Announced at VMworld 2020, Project Monterey aims to improve the performance, manageability and security of enterprise data centers using Nvidia BlueField DPUs and other technologies.

Dell’s Moves at VMworld 2020

Also unveiled at VMworld 2020 were several products from Dell Technologies, including new APEX Cloud Services linked with VMware Cloud to give customers a simplified multi-cloud experience. APEX Cloud Services is a new Infrastructure-as-a-Service offering that enables enterprises to move workloads across multiple cloud environments and scale resources quickly with predictable pricing and transparent costs, according to Dell.

APEX services can be used with VMware Tanzu, allowing customers to build, test and run cloud-native applications alongside traditional applications. The Dell APEX Cloud Services are currently in private preview, with planned availability in the United States, UK, France and Germany by the end of Dell’s fiscal year.

Dell EMC also unveiled its new ObjectScale software that uses Kubernetes to reduce object storage costs while speeding up application development.

Also announced was the Dell Technologies Validated Design for AI program, which applies AI to virtualized environments to apply a consistent approach to AI in virtualized environments, according to the company. Validated Designs, which allow organizations to quickly apply AI to data, works with the Nvidia AI Enterprise software suite running on Nvidia-certified systems. Validated Design for AI is now available around the world.

Analysts on the VMworld News

Several IT analysts told EnterpriseAI that the announcements from the VMworld virtual event illustrate the maturing IT marketplace.

Rob Enderle, analyst

“There are a lot of emerging opportunities right now with substantial potential revenue upside,” said Rob Enderle, principal of Enderle Group. “These announcements showcase that VMware, Nvidia, Dell and Lenovo recognize that these opportunities require partnerships because they are too broad for any one company. As a result, these trends are driving an unusual level of collaborative partnerships.  These are genuine partnerships, not firms just giving lip service, and the result should be some rather impressive joint projects in the future.”

Zeus Kerravala, principal analyst with ZK Research, agrees.

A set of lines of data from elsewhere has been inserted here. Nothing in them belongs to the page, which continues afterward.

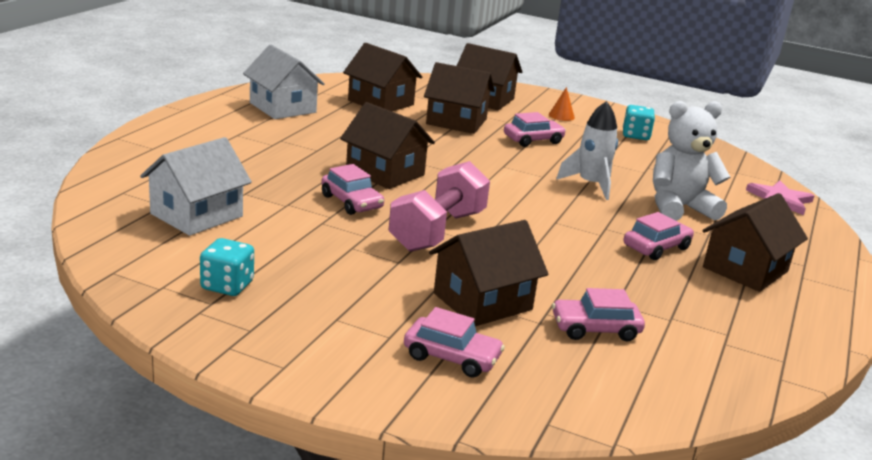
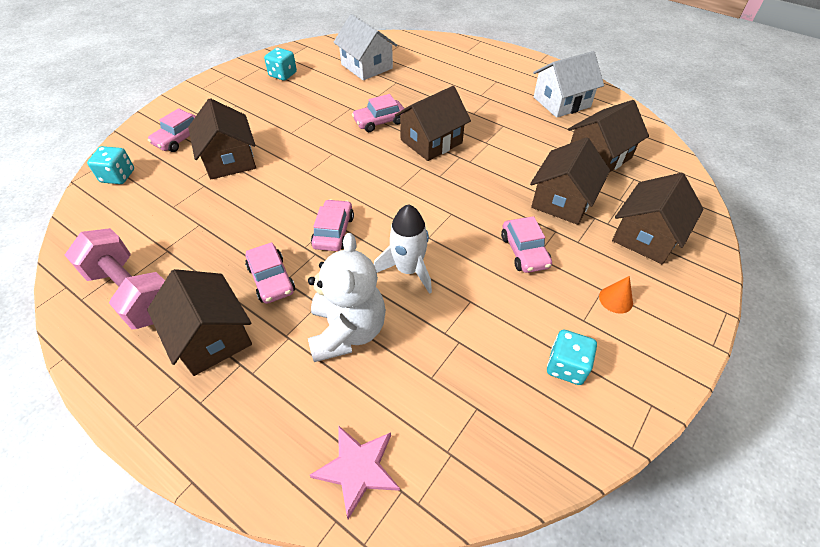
camera: 105 degrees right, 25 degrees up
(437, 231) = (328, 154): pink dumbbell -> pink dumbbell (132, 293)
(573, 397) = (118, 176): none -> turquoise dice
(595, 329) = (175, 204): pink car -> pink car (333, 232)

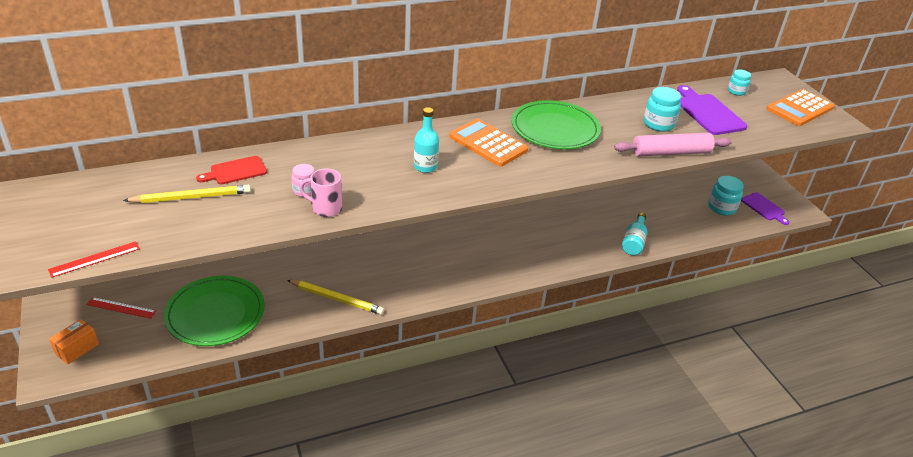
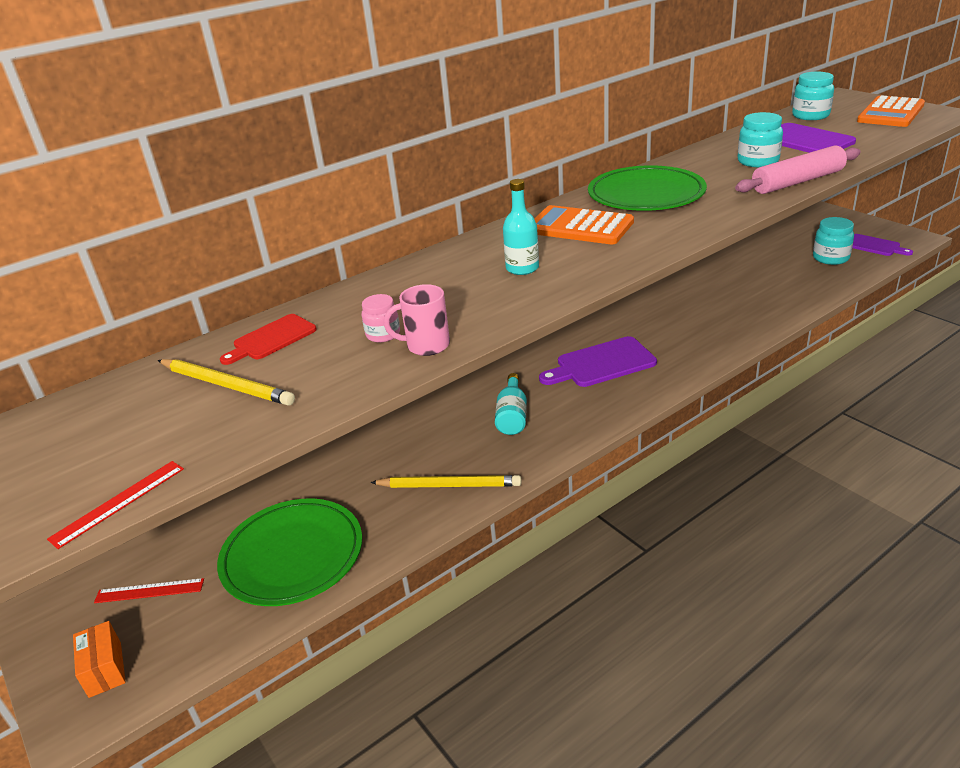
camera: 10 degrees left, 5 degrees down
(77, 349) = (105, 669): orange box -> orange box turned 45 degrees counterclockwise
(191, 197) = (226, 385): yellow pencil -> yellow pencil turned 60 degrees clockwise
(492, 241) = (601, 364): none -> purple cutting board
(634, 242) = (764, 317): turquoise bottle -> turquoise bottle (512, 416)
(736, 91) = (810, 116): turquoise jar -> turquoise jar, size x1.58

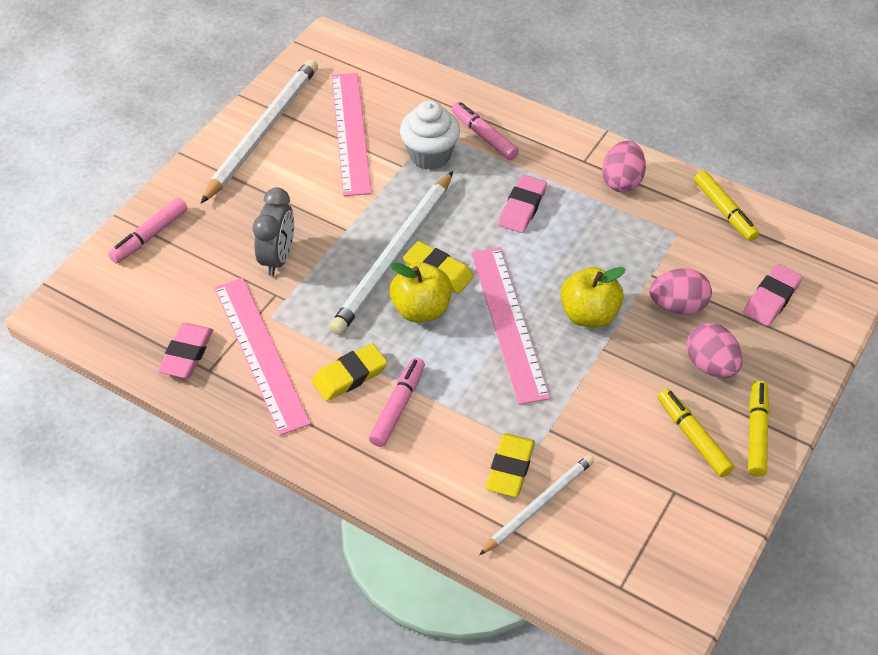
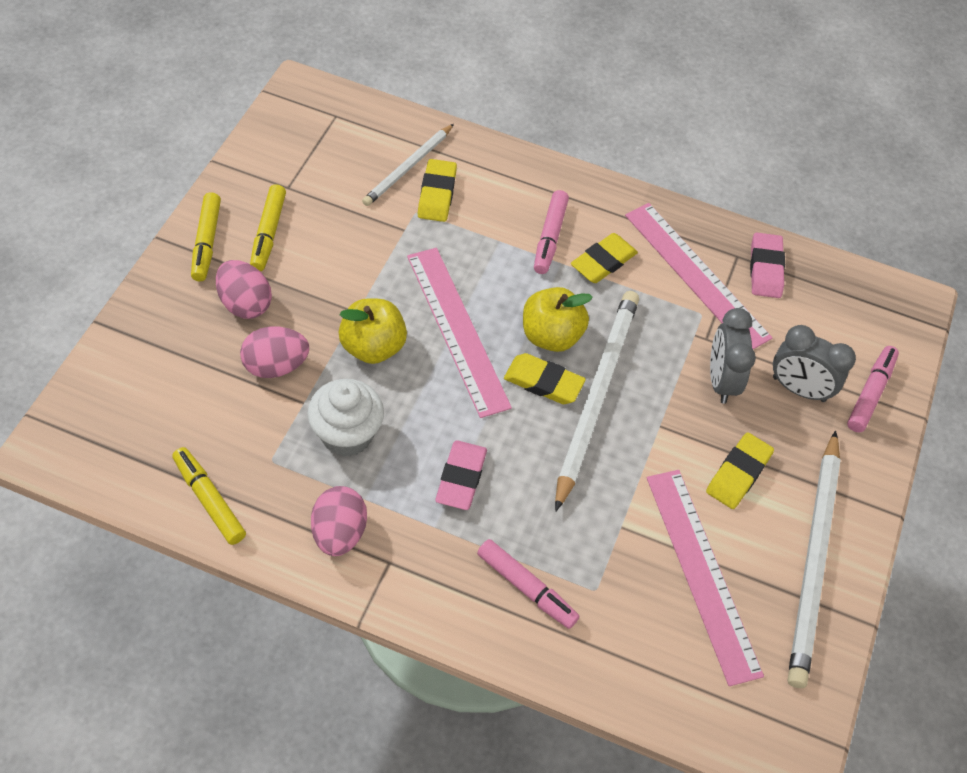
camera: 165 degrees right, 5 degrees up
(212, 245) = (798, 389): none -> grey clock
(295, 190) = (738, 473): none -> yellow eraser
(430, 155) = (590, 546): white cupcake -> white cupcake (347, 434)
(693, 437) = (268, 233): yellow marker -> yellow marker turned 45 degrees clockwise
(771, 298) = (168, 385): pink eraser -> none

“What we are seeing is the very definition of cloud is changing,” said Kerravala. “The term ‘cloud’ has historically meant single, centralized clouds where data and apps were deployed in one of those centralized clouds. Cloud is now shifting to a distributed model where apps, data and workloads can span multiple public clouds, private clouds or edge locations.”

Those changes create a much more agile environment, he said, but they also raise the bar on complexity, particularly as all distributed clouds are likely multi-vendor.

“The announcements you see [from VMworld] are the vendors aligning their products with the distributed cloud model,” said Kerravala. “Much of the innovation is making it simpler to deploy, operate and secure distributed environments.”

Dan Olds, analyst

Dan Olds, the chief research officer for Intersect360 Research, said that VMware’s involvement with Nvidia on Tanzu shows that the two companies are “really recognizing how far Kubernetes has come and how it is a phenomenon in both HPC and the enterprise.”

Kubernetes and VMware are competitors that come at the market from different places, said Olds. “VMware comes at it from the enterprise, but now they are making a play for high performance-like computing. Kubernetes started from HPC and from deep in the data center.”

Another analyst, Charles King, principal of Pund-IT, said that Dell’s news is particularly notable for cloud customers.

“In Dell's case, the new solutions should interest a wide range of the two companies’ enterprise customers, particularly those deploying or developing hybrid cloud environments and implementing modern application strategies,” said King. “The announcement also emphasizes the practical value that customers receive from the close collaboration between the two companies. That's a vital point as Dell is nearing the point where VMware will be spun off as a separate company.”